To this end, it will be necessary to examine Plato’s metaphysical teaching as propounded in a group of dialogues. The most important of these metaphysically are the Republic and Phaedo—with which the Phaedrus, Symposium, Meno, and apparently the Cratylus are in accordance—and next, the amended form of their teaching as it appears in four great dialogues of the later period: Parmenides, Sophist, Philebus, and Timaeus, especially, of course, the last. The Socratic dialogues may be dismissed as not bearing upon our question.
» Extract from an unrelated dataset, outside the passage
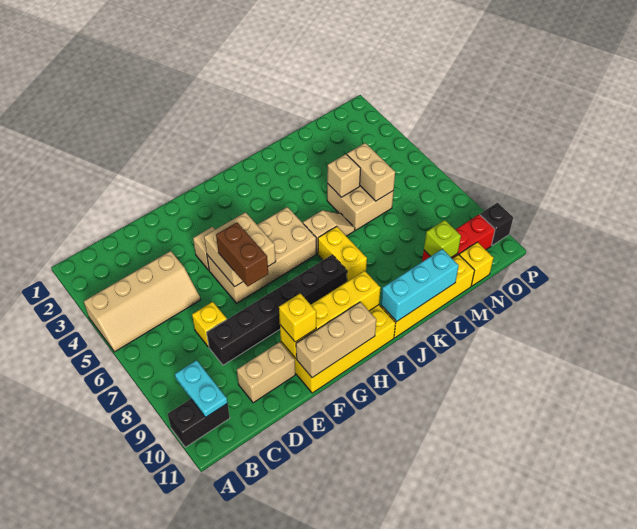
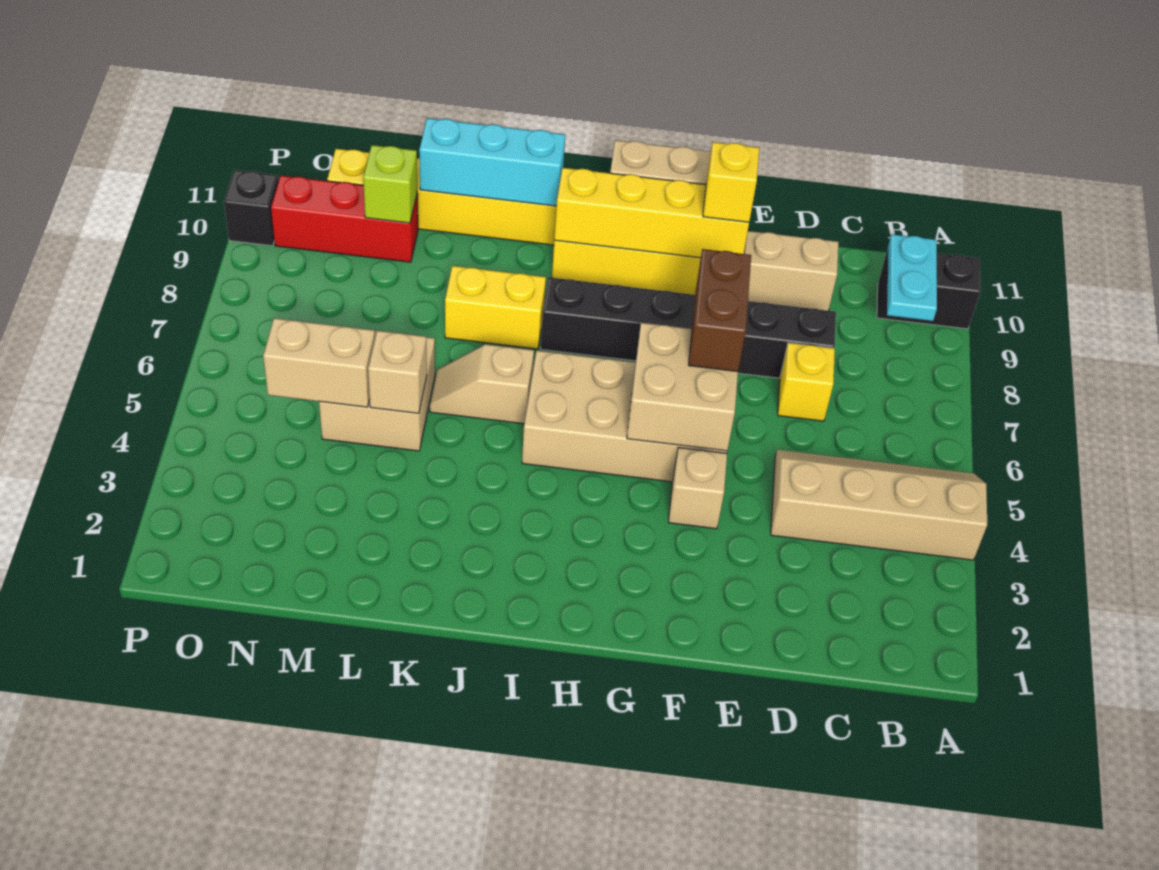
yellow brick J7:J8 level 1 -> yellow brick J8:K8 level 1
tan brick M5:M6 level 2 -> tan brick M5:N5 level 2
Plato starts from a Herakleitean standpoint. § 16. Plato had thoroughly assimilated the physical teaching of Herakleitos. He held, no less strongly than the Ionian philosopher, the utter instability and fluidity of material nature. While we are not perhaps at liberty to cite the very emphatic language of the Theaetetus as evidence of his view in the earlier phase of his philosophy—which we are currently addressing—there is abundant proof within the limits of the Republic and Phaedo (see Republic 479 B, Phaedo 78 B). He was therefore, like Protagoras, bound to draw his inference from the Herakleitean principle. The inference drawn by Protagoras was that speculation is idle and knowledge impossible. The inference drawn by Plato was that, since matter cannot be known, there must be some essence transcending matter which alone is the object of knowledge. Furthermore, this immaterial essence must be the cause and sole reality of material phenomena. Thus, it was Plato’s acceptance of the Herakleitean πάντα ῥεῖ original: "everything flows", combined with his refusal to infer from it the impossibility of knowledge, that led him to idealism.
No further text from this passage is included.